Southwest High seniors Daniela Bastidas (from left) and Joseph Montaño, members of the El Centro FFA chapter, make their last observations for signs of nodulation inside of their ExoLab-9 kit on day 30 of the experiment. | EL CENTRO FFA CHAPTER PHOTO
EL CENTRO — All the way down in the sunny Southern Region, the Advanced Interdisciplinary Science of Sustainable Agriculture (AIS) students of the El Centro FFA chapter (Southwest High School) took part in a mission to investigate the effect stress of spaceflight has on the symbiotic relationship of legumes and nitrogen-fixing Rhizobia bacteria.
Brought to you by Magnitude.io, the ExoLab-9 is an experimental platform that brings together classrooms and the International Space Station in a collaborative investigation of the effects of microgravity on living things. ExoLab-9 takes project-based learning to a new level as a mission-based experience igniting students’ passion for space exploration as well as environmental stewardship on Earth.
In collaboration with Magnitude.io, and with help from one of El Centro FFA’s supporting stakeholders, Central Union High School District Superintendent Dr. Ward Andrus, the El Centro FFA AIS students were able to acquire their very own ExoLab-9 growth chambers, equipped with Wi-Fi cameras, carbon dioxide and humidity monitors, and lights designed for plant growth and photosynthesis manipulation.
As mission participants, El Centro’s members grew red clover legumes (Arabidopsis) in the 1G (normal gravity) environment of Earth as part of the ground control experiment, while comparing results to the flight experiment in the microgravity environment of the ISS. In essence, the ExoLab-9 sets out to answer the question: can nodulation occur in outer space?

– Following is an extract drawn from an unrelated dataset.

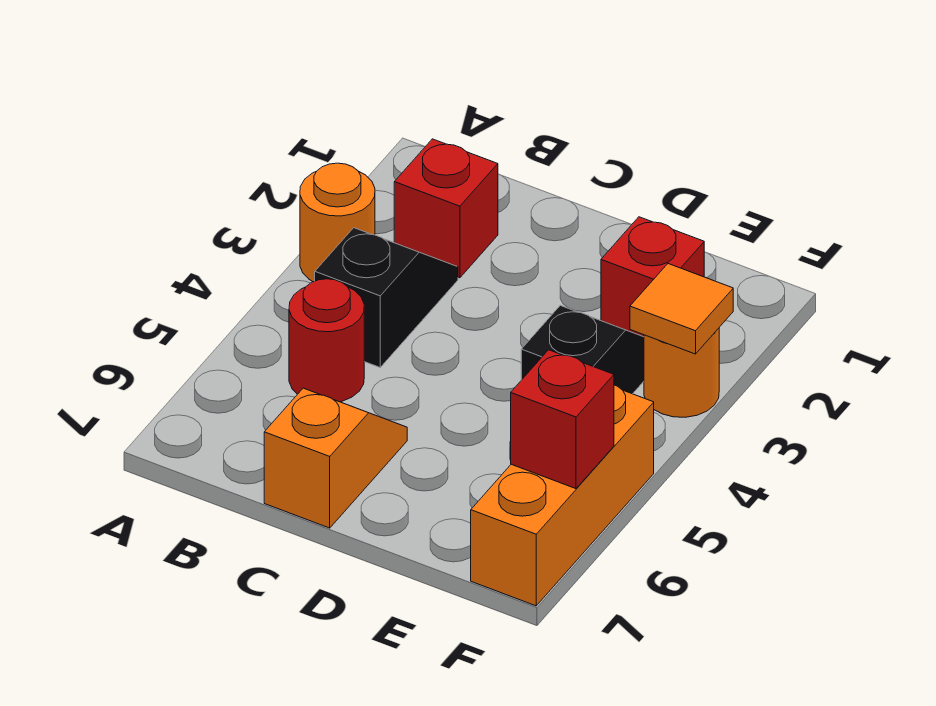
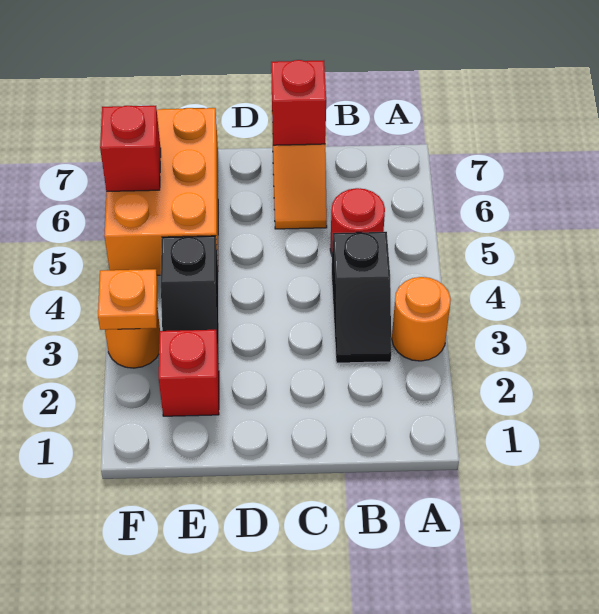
red brick B2 level 1 -> red brick C7 level 2
orange tile F3 level 2 -> orange plate F3 level 2
orange brick F5:F7 level 1 -> orange brick E5:F7 level 1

Microgravity environments enabled by the ISS provide a unique opportunity to study the symbiotic relationship between the roots of leguminous plants and nitrogen-fixing bacteria. The nodulation that occurs on Earth is a necessary component to healthy soils and the process will need to be replicated in microgravity to support the future of space travel. On Aug. 28, the ISS launched the SpaceX-23 rocket into space with the Exolab-9 containing 15 red clover seeds aiming to confirm the possibility of root nodulation during spaceflight. Before the launch of the ExoLab-9 from the ISS, El Centro’s AIS students worked diligently for weeks preparing their ExoLab-9 kits for their very own “launch” from the classroom in order to follow the same timeline of the ExoLab-9 kit in space.
In preparation for the launch of their own ExoLab-9’s, El Centro’s students created a special gelatin media called agar for their growth chamber tubes which the red clover seeds grew within. The agar provides the plants with all the water they need and the agar gives the roots something to hold on to. Students placed the red clover seeds at the very surface of the agar and spaced them out evenly to take precise observations.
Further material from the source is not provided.